Not tired of punishing Nigerians, the electricity tariff was shockingly hiked. This led to the banding of Nigerians — as if in castes — into those who deserve light and those who should remain in darkness. As if that is not enough, the already hiked price of fuel which was due to the removal of subsidy was re-hiked by some forces to make sure that many Nigerians embrace the angel of death willy-nilly. A litre of petrol has been sold for a thousand naira plus — almost hitting N2,000 in some places—in the last two weeks. One feels like committing suicide, if not for the grace of God.

As if this regime relishes to see us in pain. While Nigerians devise different coping mechanisms as they continue to toil in untold hardship, we were told again that banks should butcher our monies whenever we make electronic transactions (as Cybersecurity Levy). Some exceptions are made to make it appear to have a human face. The reality remains that it is extortive to the core. Many of the unbanked would feel they were compelled to be banked only to be robbed.

With this 0.5 percent charges on electronic transactions, in addition to other bank charges, how many businesses will this policy kill? How many millions of Nigerians will the Tinubu regime render jobless? How many households will be disintegrated due to economic hardship? How many husbands will send their wives packing and how many wives will seek divorce? How many children will be pitted against their parents and how many parents does Tinubu want to make irresponsible?

I am just asking. I cannot make any guesstimate but I know the statistics will be very terrible. What is our sin? Our sin, if I may guess, is that most Nigerians did not want Tinubu before the election — as evident from the results which declared him winner with 37 percent votes. Is Tinubu paying us back in the same coin?

In the words of Phyllis E. Bernard, a law professor at Oklahoma City University School, “Eliminationism is the belief that a social group is a cancer on the body politic that must be excised — either by separation from the public at large, through censorship or by outright extermination — to protect the purity of the nation.” This can be likened to annihilationism — a theological doctrine which presupposes that the wicked will cease to exist after this life.

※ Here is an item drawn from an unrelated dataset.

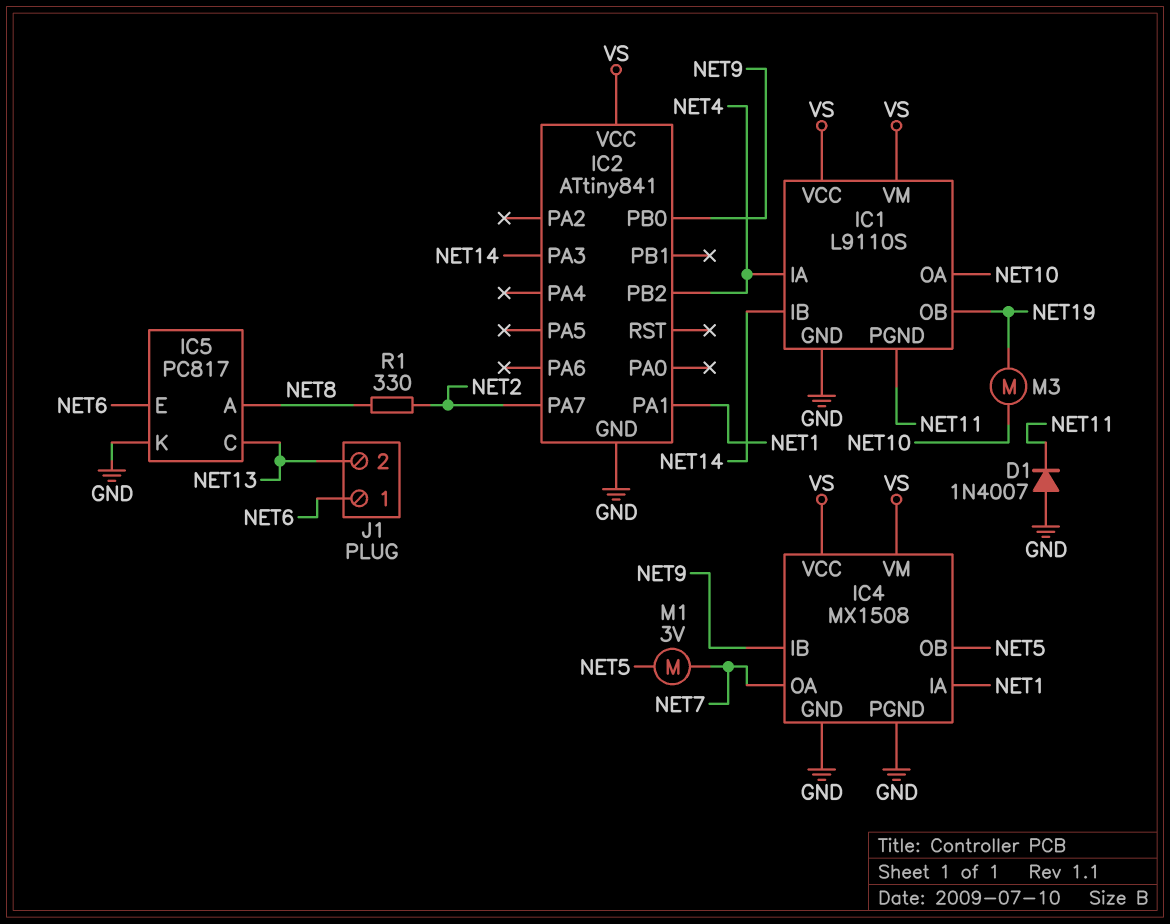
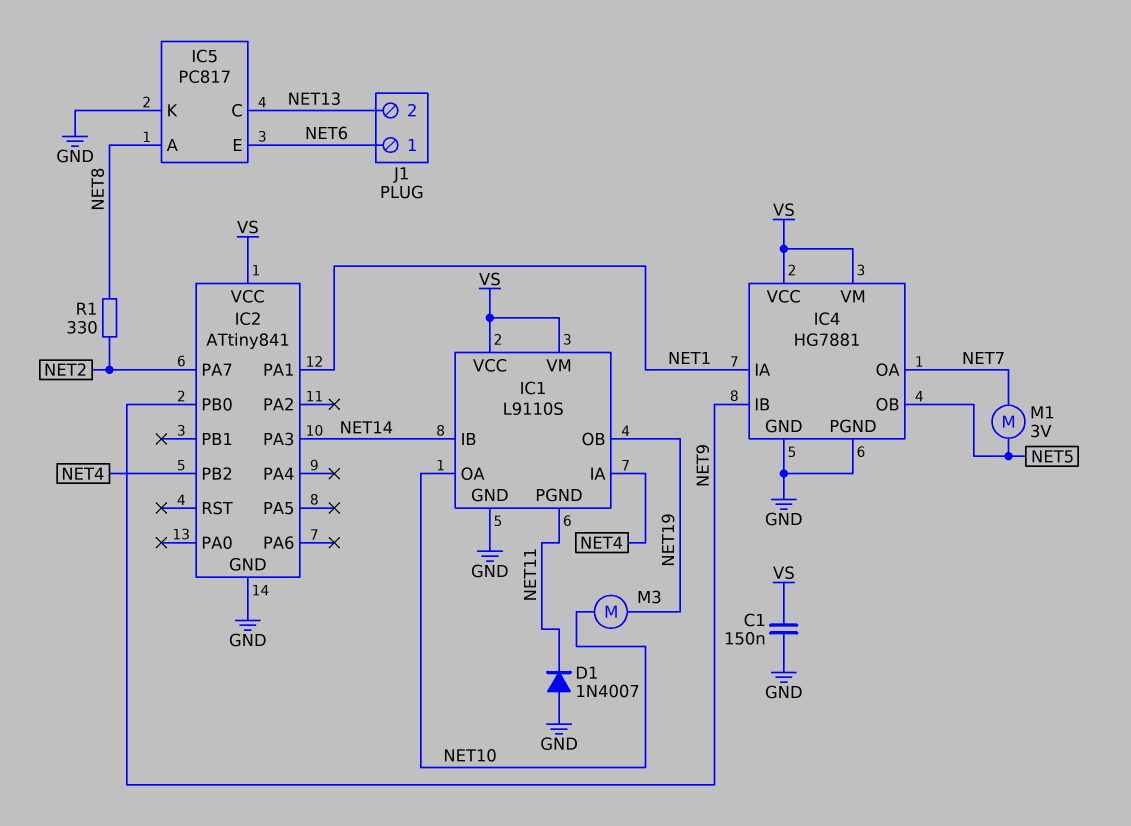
C1: none -> 150nF (GND, VS)
IC4: MX1508 -> HG7881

With Tinubu’s ascendancy to power, our former fragile economy which (some believe) promises some glimmer of hope, has metamorphosed into a hopeless skeletal economy. With this Cybersecurity Levy, we can only talk about skeletalisation of Nigerians and the Nigerian economy. Many dead businesses in Nigeria that are awaiting some miraculous resuscitation would now be shown the burial ground with this new levy.

Dear President Tinubu, are we the cancer that must be eliminated to protect the purity of Nigeria that seems to be restructured under your regime only for the capitalists to exist? Or are we the wicked sinners that must cease to exist by the time you must have spent four years in office? Is this punishment not too much for our sins? I beg you on behalf of myself and other Nigerians — with cap in hand, knees on the ground, and eyes with tears — to reverse these killing policies. Please!

It is said that “The governors/rulers are the shepherds (protectors) of the people, but if the shepherd becomes a wolf, who shall protect the flock?” It is good to know that the House of Representatives has asked for the suspension of the Cybersecurity Levy. Let us breathe. Please!